Any idea how I can load the field as it is?
Regards Matthias
edit: The field is loaded from an .xlxs-file
what is your data source?if it is excel try to change IP address column from general to text and try.
Regards,
Mayank
It's a .xlsx-file
Try Replace(IP,'.',':') as IP
so the , or . wont be mistaken as decimal or seperator
Hi, and if you try with :
load mid(IP Addresses,1,3)&'.'&mid(IP Addresses,4,3)&'.'&mid(IP Addresses,7,3)&'.'&mid(IP Addresses,10,3)
Quite probably is your IP in Excel not an IP else just a formated number and you could also apply the same formatting in Qlik with something like: num(IP, '#.##0') or maybe as string with text(num(IP, '#.##0')) if you need it as key-field or to build links.
- Marcus
Thank you for your efforts, but I had no luck with the suggestions.
It seems Qlikview is omitting the periods before applying any functions, so the mid(), replace() and split() functions aren't working. It happens only for IP-Addresses with 3 digits in all octets, Addresses with 2 digits in one of the octets are working fine.
Changing the ThousandSep-Variable doesn't help too.
I now use the following:
if (FindOneOf(IPAddress,'.') >0,text(IPAddress),text(num(IPAddress, '#.##0'))) as IPAddress;
I am able to reproduce your problem if I set the thousand separator to a period. However if I wrap the fieldname in a Text() function it will not interpret them as a number with thousand separators and will read it in as text for me. This is my load script:
SET ThousandSep='.';
SET DecimalSep=',';
SET MoneyThousandSep='.';
SET MoneyDecimalSep=',';
LOAD
Text([IP ADDRESS]) AS [IP ADDRESS]
FROM
[IP-addresses.xlsx]
(ooxml, embedded labels, table is Sheet1);
I am quite certain that it is the IP addresses in Excel that is the problem. Excel interprets them as numbers and displays them with periods so you might not have noticed that.
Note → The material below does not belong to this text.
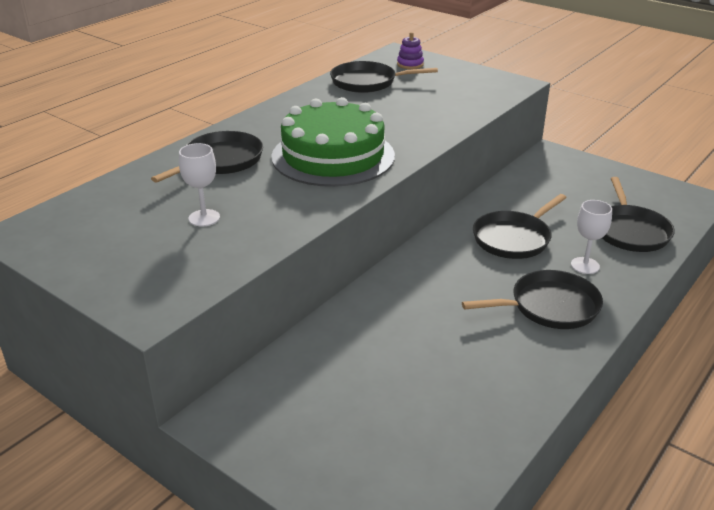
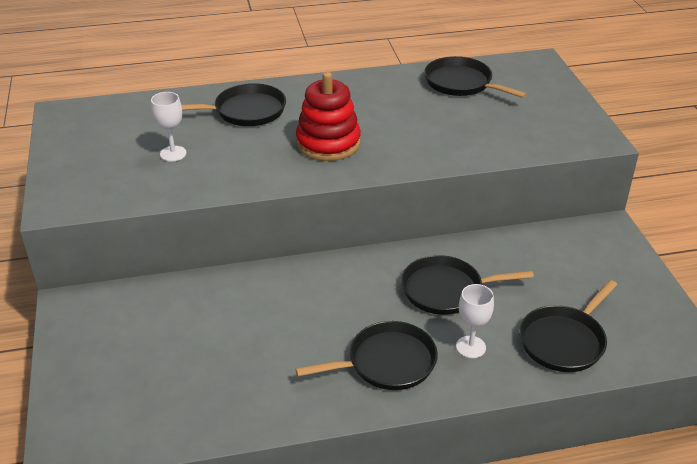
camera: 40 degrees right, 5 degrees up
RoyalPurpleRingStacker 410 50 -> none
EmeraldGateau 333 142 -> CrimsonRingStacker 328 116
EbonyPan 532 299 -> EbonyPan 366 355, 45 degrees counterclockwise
You can check whether the IP-addresses with 3 digits in each octet is right aligned automatically (you will have to remove formatting first if they have been manually left or right aligned) or you could simply use the ISNUMBER(<cell-ref>) function in the column to the right of the IP-adresses and see whether it returns true or false for each of the IPs.